Kojak’s life also spanned the time when my father fell ill and eventually died. After Kojak’s death, I often felt guilty by the way the loss of my cat could at times feel just as powerful as that of my dad. It helped that my cat was so uncomplicated and unwavering, whereas my father was a difficult, prickly man. Ironically, my dad was a person that felt most at peace around “critters,” and he would have understood and accepted my feelings, even if I couldn’t do that for myself. When my father died, I knew how to approach that grief. I had a playbook: I notified family members and friends, held two separate memorial services, and took bereavement leave from work. I knew what to do, even if that thing was “buy a platter of cold cuts” and “put on a black shift dress.” Likewise, my friends, family and co-workers knew what to do. They paid their respects, offered messages of condolence, sent food or greeting cards that I treasured.

But I had no clue what to do when I lost Kojak. The aftermath was a series of jarring and truncated events. At his death, the animal hospital gave us a choice: We could have him cremated with other pets or pay to have him cremated separately with his ashes returned to us. It was no choice.

A week later, we picked up his box and I was disappointed by how cheap it looked, a mass-produced, hinged wood box with a tin nameplate glued on top. We’d also paid extra for a commemorative paw print but when we got it, it looked ghoulish: a forced imprint with claws digging through the resin. I could almost see the technician cramming Kojak’s lifeless paw into the putty. It was more a memento of his death than his life. David threw it away almost immediately, revolted.

I placed the generic box with Kojak’s ashes in his old cat bed, setting a single marigold on top. And that was that. Funeral over. There was no bereavement leave as there had been with my father; I returned to work immediately, staring at a spreadsheet, glassy-eyed. Friends would ask how I was holding up but I’d mostly play it for laughs, which was easy to do since pet grief is considered an oddball thing. “I’ve become that weird lady with a cat shrine!” I’d joke. "But I’m doing okay.” Meanwhile, I cried in yoga class seeing cat scratches on my foam mat. I cried on the subway platform hearing a busker sing the folk song Orphan Girl. And I cried without fail every time I opened my front door and did not find Kojak charging the entrance to greet me. I was not doing okay.

Left without an outlet, my grief festered in bizarre ways. I began Googling “cat funeral.” I found the search results soothing. I spent one afternoon reading about the elaborate funeral rites for a Japanese cat named Tama, who’d become a railway station mascot. Her service was attended by more than 3,000 mourners.

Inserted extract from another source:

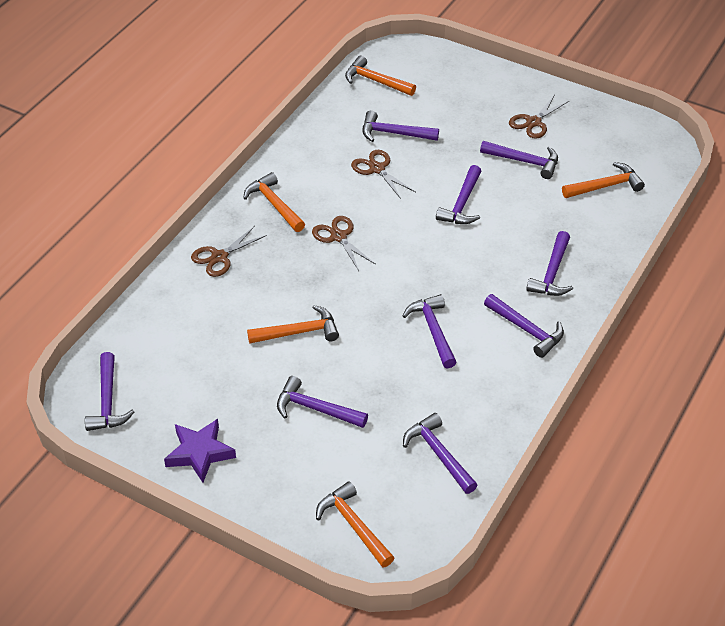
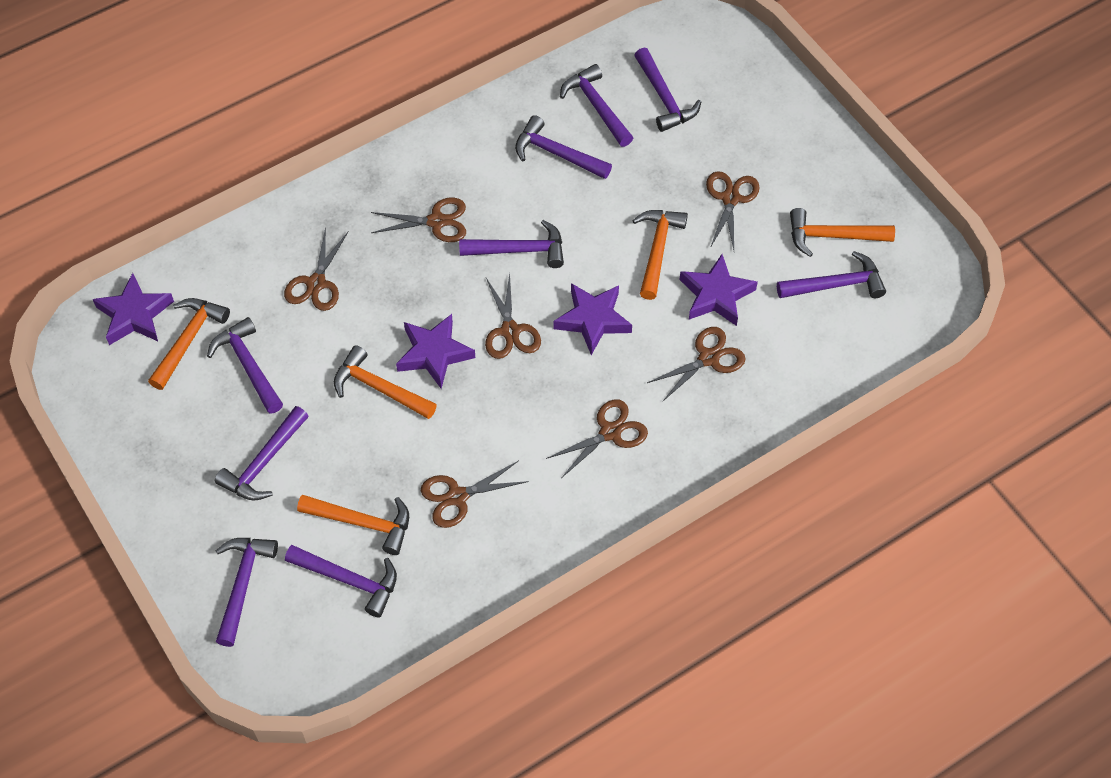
brown scissors: 4 -> 7
purple star: 1 -> 4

But I also revelled in the more mundane passing of house pets and studied Buddhist funerals for pets in which cremated ashes and bones are collected with chopsticks and placed into vessels adorned with filigreed paper, tassels and calligraphy. The final flourish of the rite was the monk’s prayers over the animal.

Even in my grief, it didn’t feel right to appropriate the rituals of another culture, but I found myself wishing there was something, anything, I could do to work through my feelings. That’s when I began looking for the urn. The serious, real-deal urn. The urn that said, “This is authentic grief and it deserves to be honoured.” I looked at everything from granite and stone urns to artisanal homemade ones to fussy antique ones. I wasn’t just looking for a container for my cat’s ashes but also for all the emotions around my grief. I finally settled on a handmade, rectangular box of wonderstone with a pattern similar to a tabby cat – a striped pattern on one side and a swirling bull’s-eye on the other. When it arrived, I transferred Kojak’s ashes to their new container. I lit a pair of candles and played Orphan Girl. After many lost months, I had finally scooped up all the sadness I’d suppressed and held it in my arms and stroked it softly. I’d been pushing it away for so long, but now I recognized it had been pawing at the door, waiting to be let in.

Maria Teresa Hart lives in New York.